An outdoor stairway snakes from the Edmonton Convention Centre to a perch above the North Saskatchewan River. The ECC sources 60 percent of its food locally and has an urban beehive, three gardens, and a living wall.

Cities emit more than 70 percent of the world’s carbon dioxide, according to an analysis revealed at the inaugural Cities and Climate Change Science Conference sponsored by CitiesIPCC and held March 5-7, 2018 in Edmonton, Alberta, Canada. These types of statistics are why more than 800 professionals— from the academic to policy-making sectors — from around the world convened for the CitiesIPCC event to discuss how urban areas can fight climate change. While the conference wrapped more than a year ago, its effect on Edmonton, a destination chosen because of its dedication to sustainability, remains strong.

“What an amazing opportunity,” Edmonton Mayor Don Iveson said ahead of the conference. “[It’s] a chance for experts from around the world to come here to Canada, so we can all deepen our knowledge of climate change science and learn more about how we can work together to meet this complex global challenge.”

Edmonton

A woman looks out over the North Saskatchewan River Valley from the Edmonton Convention Centre.

Because of the event, several citywide initiatives have come to fruition. The city of Edmonton, along with the Edmonton Economic Development Corporation (EEDC), for instance, created a public program that invited Edmontonians (with a strong focus on indigenous communities) to attend presentations, performances, and art displays. More than 1,500 locals attended last year, and now the Change for Climate Community Event is part of a five-year program which, to date, has 1,655 members who continue to make personal commitments to changing their daily habits.

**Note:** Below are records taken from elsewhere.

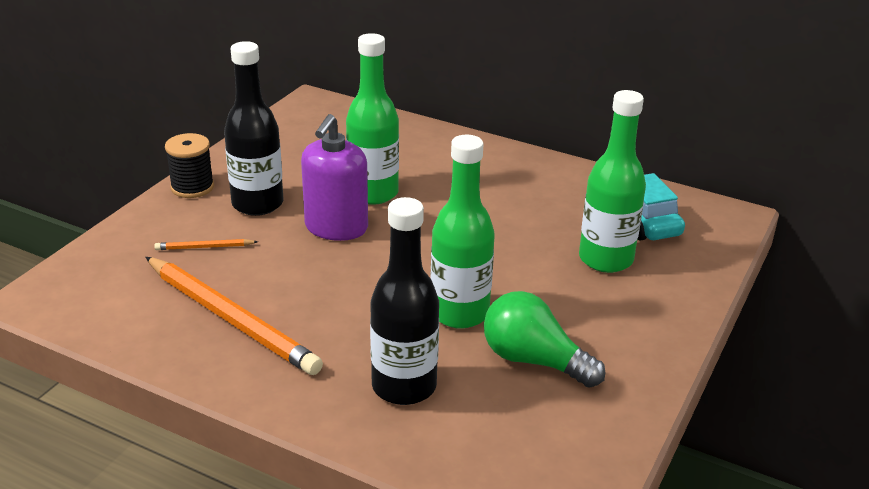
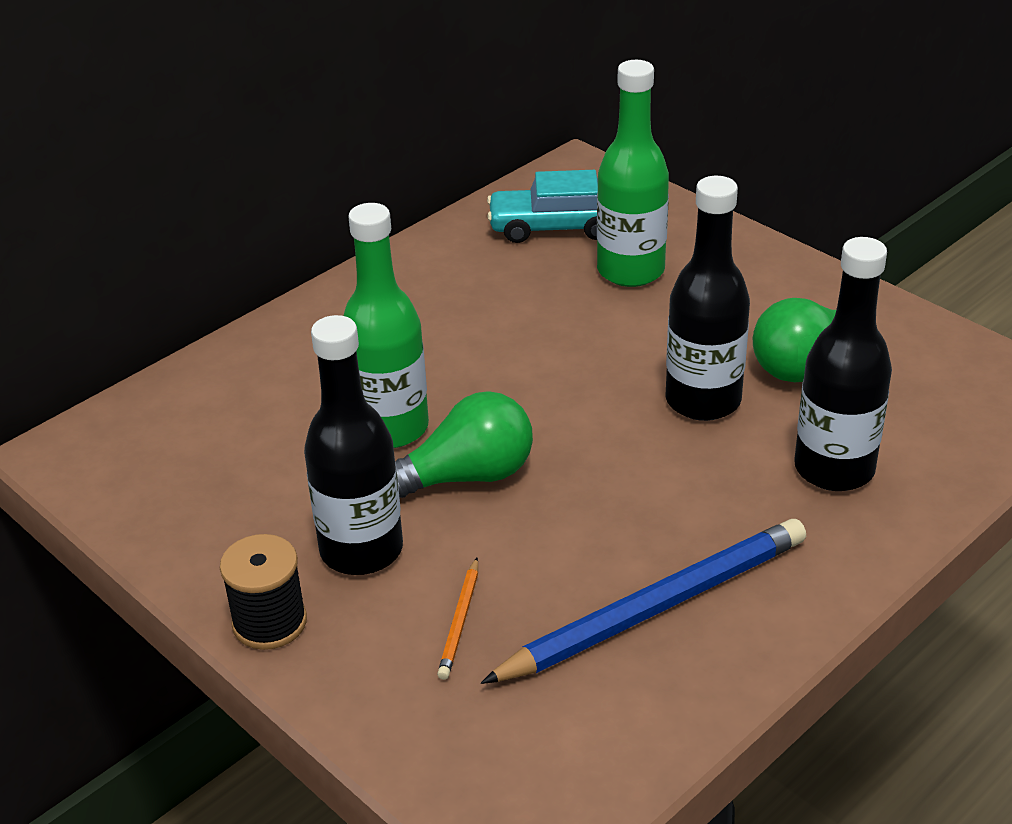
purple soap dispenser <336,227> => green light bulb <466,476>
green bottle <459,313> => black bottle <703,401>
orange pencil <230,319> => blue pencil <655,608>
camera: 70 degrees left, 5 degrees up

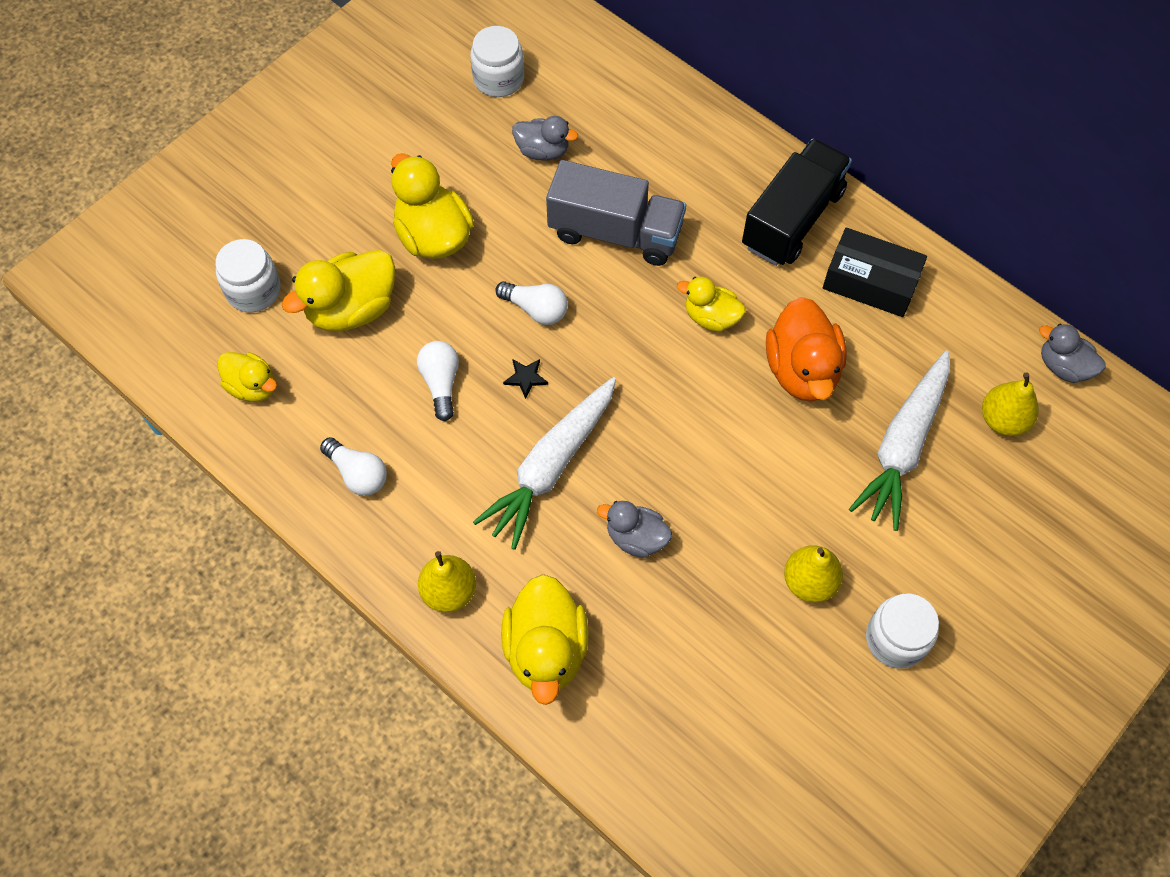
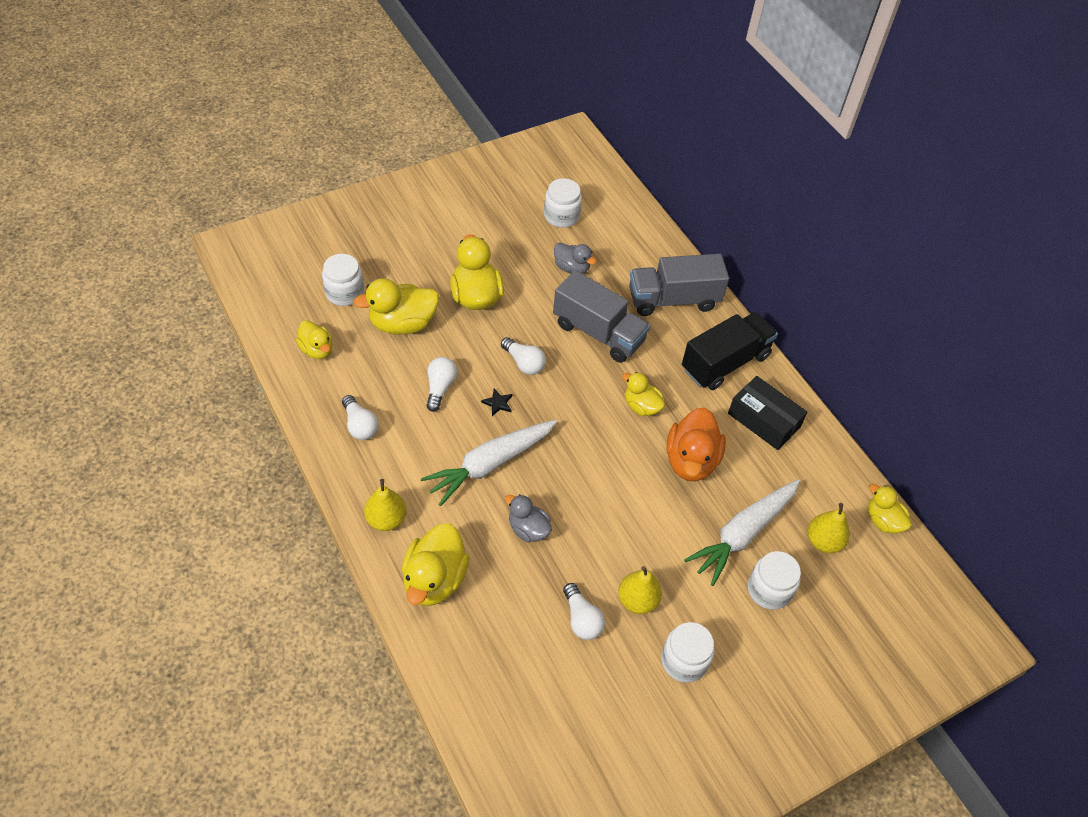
grey duck <1063,366> => yellow duck <883,521>
nothing => grey truck <673,299>
nothing => white jar <769,590>
nothing => white light bulb <581,619>
camera: 15 degrees right, 10 degrees down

It was important to the organizers of the CitiesIPCC event that they work only with venues and organizations as dedicated to sustainability as they are, which led them to the Edmonton Convention Centre [ECC], which formerly was the Shaw Conference Centre. Last year, the ECC diverted 67 percent of its food and waste from landfills through recycling, composting, and donating to Edmonton’s Food Bank. Located in the heart of downtown, overlooking the North Saskatchewan River Valley, the ECC also sources 60 percent of its food locally and has an urban beehive, three gardens, and a living wall. Plus, plants in the venue’s atrium absorb nearly 4,000 pounds of CO2 each year.

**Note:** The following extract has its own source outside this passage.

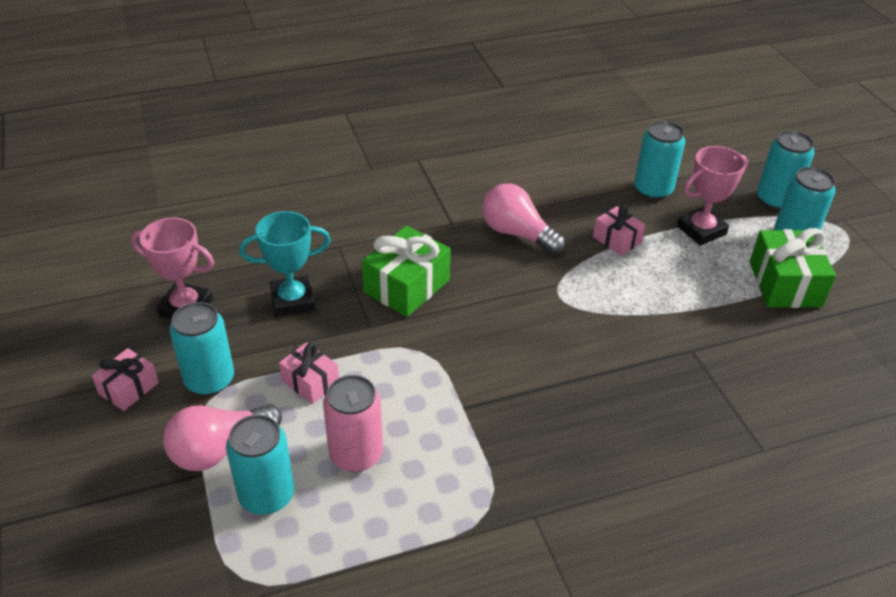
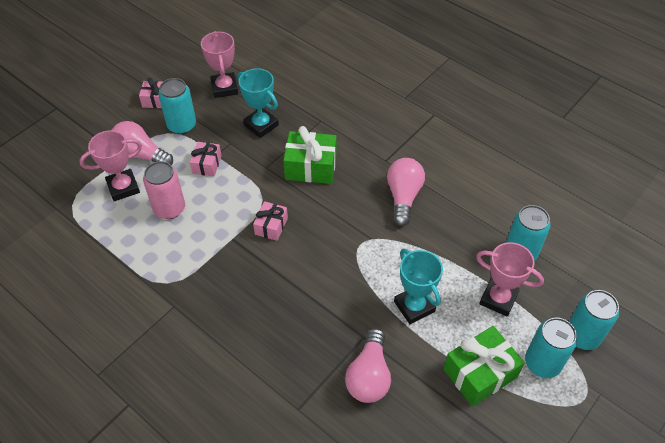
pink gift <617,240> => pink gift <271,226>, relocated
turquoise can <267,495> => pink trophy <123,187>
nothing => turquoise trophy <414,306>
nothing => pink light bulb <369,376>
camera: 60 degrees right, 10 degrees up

The ECC is also launching a “Sustainable Meetings” program that will help event planners shrink their conference’s carbon footprint through recycling programs, and measure their impact through waste and sustainability audits. Organizers also can work with the ECC to incorporate corporate social responsibility and sustainability goals into their events, ensuring their companies leave positive legacies in Edmonton.

Hotels surrounding the convention center, such as the Sutton Place Hotel and the Fairmont Hotel Macdonald, also are committed to sustainability, having been retrofitted with low-flow toilets, faucets, and showers. The Fairmont Hotel Macdonald offers eco-friendly cleaning and the option for guests to forgo daily washing of towels and linens. Similarly, the Westin Edmonton’s “Make a Green Choice” program creates incentives for guests to decline daily housekeeping.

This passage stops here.